Morgan v. Robinson

Matthews, J.

delivered the opinion of the court.* This is a redhibitory action brought to rescind a contract of sale of certain slaves described in the plaintiff’s petition. Fraud is also alleged against the seller. The defendant pleaded prescription to the suit and the general issue. Judgment was given for him in the court below, on his first plea and the plaintiff appealed.

In support of this judgment the appellee relies on the limitation provided against this species of action by the Civil Code, 358, art. 75, wherein it is declared in positive terms, that whether the object of the suit be to cancel the contract, or to have the price reduced, it ought to be instituted within six months from the date of the sale at the farthest, or from the time that the defects or vices have been discovered; provided, that in this latter case not more than one year has elapsed from the time of sale, and after that term the buyer shall not be admitted to said action.
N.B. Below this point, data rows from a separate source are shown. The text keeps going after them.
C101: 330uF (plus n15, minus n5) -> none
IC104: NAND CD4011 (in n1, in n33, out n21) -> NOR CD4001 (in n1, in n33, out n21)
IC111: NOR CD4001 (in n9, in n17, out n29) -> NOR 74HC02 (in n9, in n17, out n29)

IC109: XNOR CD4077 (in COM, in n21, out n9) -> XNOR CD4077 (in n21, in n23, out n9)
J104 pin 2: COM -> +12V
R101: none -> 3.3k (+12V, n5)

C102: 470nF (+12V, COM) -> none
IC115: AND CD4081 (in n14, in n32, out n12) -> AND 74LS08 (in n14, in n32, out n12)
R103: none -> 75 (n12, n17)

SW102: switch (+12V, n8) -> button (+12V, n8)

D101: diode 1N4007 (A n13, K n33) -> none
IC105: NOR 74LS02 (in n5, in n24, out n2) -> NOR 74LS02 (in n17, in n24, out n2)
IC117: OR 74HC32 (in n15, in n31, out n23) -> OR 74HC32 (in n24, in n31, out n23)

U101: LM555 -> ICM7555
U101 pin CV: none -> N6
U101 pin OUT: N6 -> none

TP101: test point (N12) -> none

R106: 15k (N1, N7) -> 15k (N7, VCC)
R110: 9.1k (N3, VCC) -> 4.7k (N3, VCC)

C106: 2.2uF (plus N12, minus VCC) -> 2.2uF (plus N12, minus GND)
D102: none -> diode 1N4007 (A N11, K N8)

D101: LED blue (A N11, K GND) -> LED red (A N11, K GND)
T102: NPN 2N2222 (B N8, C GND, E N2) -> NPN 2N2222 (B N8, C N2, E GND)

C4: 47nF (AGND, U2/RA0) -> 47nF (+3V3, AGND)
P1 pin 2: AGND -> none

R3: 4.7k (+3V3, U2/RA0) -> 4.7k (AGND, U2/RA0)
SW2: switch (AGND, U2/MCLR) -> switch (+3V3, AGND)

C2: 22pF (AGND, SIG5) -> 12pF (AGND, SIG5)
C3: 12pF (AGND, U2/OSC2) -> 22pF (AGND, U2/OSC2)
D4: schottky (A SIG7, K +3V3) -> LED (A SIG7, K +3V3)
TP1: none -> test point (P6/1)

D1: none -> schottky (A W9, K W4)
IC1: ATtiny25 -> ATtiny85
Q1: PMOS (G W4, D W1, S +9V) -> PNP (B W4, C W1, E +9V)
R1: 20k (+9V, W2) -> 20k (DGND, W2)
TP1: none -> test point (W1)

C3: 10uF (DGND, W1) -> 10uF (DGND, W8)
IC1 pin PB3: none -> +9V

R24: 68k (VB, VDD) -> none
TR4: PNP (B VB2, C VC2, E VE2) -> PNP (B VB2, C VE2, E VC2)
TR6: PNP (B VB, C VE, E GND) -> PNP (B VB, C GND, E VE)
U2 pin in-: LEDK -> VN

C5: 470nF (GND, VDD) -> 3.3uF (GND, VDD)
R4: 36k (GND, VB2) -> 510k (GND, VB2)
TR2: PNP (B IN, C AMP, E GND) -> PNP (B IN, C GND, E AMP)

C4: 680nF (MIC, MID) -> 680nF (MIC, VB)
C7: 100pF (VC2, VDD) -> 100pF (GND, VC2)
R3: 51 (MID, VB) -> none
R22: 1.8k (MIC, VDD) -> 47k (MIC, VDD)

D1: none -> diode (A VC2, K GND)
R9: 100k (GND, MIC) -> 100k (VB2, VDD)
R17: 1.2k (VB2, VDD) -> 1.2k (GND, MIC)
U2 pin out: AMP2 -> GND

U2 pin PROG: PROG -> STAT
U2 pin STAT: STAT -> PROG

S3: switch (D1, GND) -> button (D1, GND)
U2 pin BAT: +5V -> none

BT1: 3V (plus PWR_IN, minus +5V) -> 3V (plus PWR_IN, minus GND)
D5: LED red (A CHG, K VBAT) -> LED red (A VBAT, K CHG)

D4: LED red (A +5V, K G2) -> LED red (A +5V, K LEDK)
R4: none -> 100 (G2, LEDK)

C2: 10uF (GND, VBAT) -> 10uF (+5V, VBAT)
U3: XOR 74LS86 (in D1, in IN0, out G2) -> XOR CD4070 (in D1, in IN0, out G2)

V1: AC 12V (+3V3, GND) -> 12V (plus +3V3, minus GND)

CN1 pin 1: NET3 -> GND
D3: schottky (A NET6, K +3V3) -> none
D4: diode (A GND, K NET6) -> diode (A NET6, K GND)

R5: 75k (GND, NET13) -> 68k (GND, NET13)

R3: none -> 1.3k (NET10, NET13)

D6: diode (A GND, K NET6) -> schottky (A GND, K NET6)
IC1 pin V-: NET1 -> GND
It is shewn by the evidence in the cause *77that this suit was not commenced within the year from the date of the sale: but to obviate the bar to his action, as established by law, the plaintiff proves the absence of the defendant from the jurisdictional limits of the state for about eight months of the full year, which commenced with the sale, and expend a little more than one month previous to the institution of this suit.

He relies principally on the maxim, "contra non valentem agere, non currit prescriptio:" as adopted and recognized by the Spanish law, and being an axiom or first principle of natural law and justice, and therefore applicable to every system of jurisprudence, wherein the contrary is not expressly established by legislative power. In this view of the subject we agree with the counsel of the plaintiff, and, notwithstanding the express terms of limitation in our code, it is thought, that they ought not to be interpreted as to conflict with this universal maxim of justice. The time prescribed by law for commencing a redhibitory action, is six months from the date of the sale, or six months from the discovery of the defects and recovery of the things sold. In the present case, it is shewn that the defendant *78was within the jurisdiction of the state only four months, during the whole year of limitation, and consequently that two months remained for the plaintiff to bring himself within either hypothesis of the law. We are therefore of opinion that the district court erred in sustaining the plea of prescription. The defendant was held to bail on an affidavit made in pursuance of the act of the legislative council, in 1805. An express amount of damages is sworn to, and the affidavit appears to us to be in conformity with the law above cited; and consequently we are of opinion that the judge a quo erred also in discharging the bail.

It is therefore ordered, adjudged and decreed, that the judgment of the district court be avoided, reversed and annulled, and that the bail bond be restored to its full force, &c. And it is further ordered, adjudged and decreed, that this cause be remanded to said district court to be there tried on its merits; as in the opinion of this court, sufficient matter does not appear on the record on which to decide the cause finally, among other deficiencies, there is no evidence to shew the comparative value of the slaves complained of in *79this suit, with many others bought at the same time and in the same lot.

Hennen, for the plaintiff, and Grymes, for the defendant.

Martin, J did not sit in this case, having considered the question arising therein, at a time when he had a deep interest in it.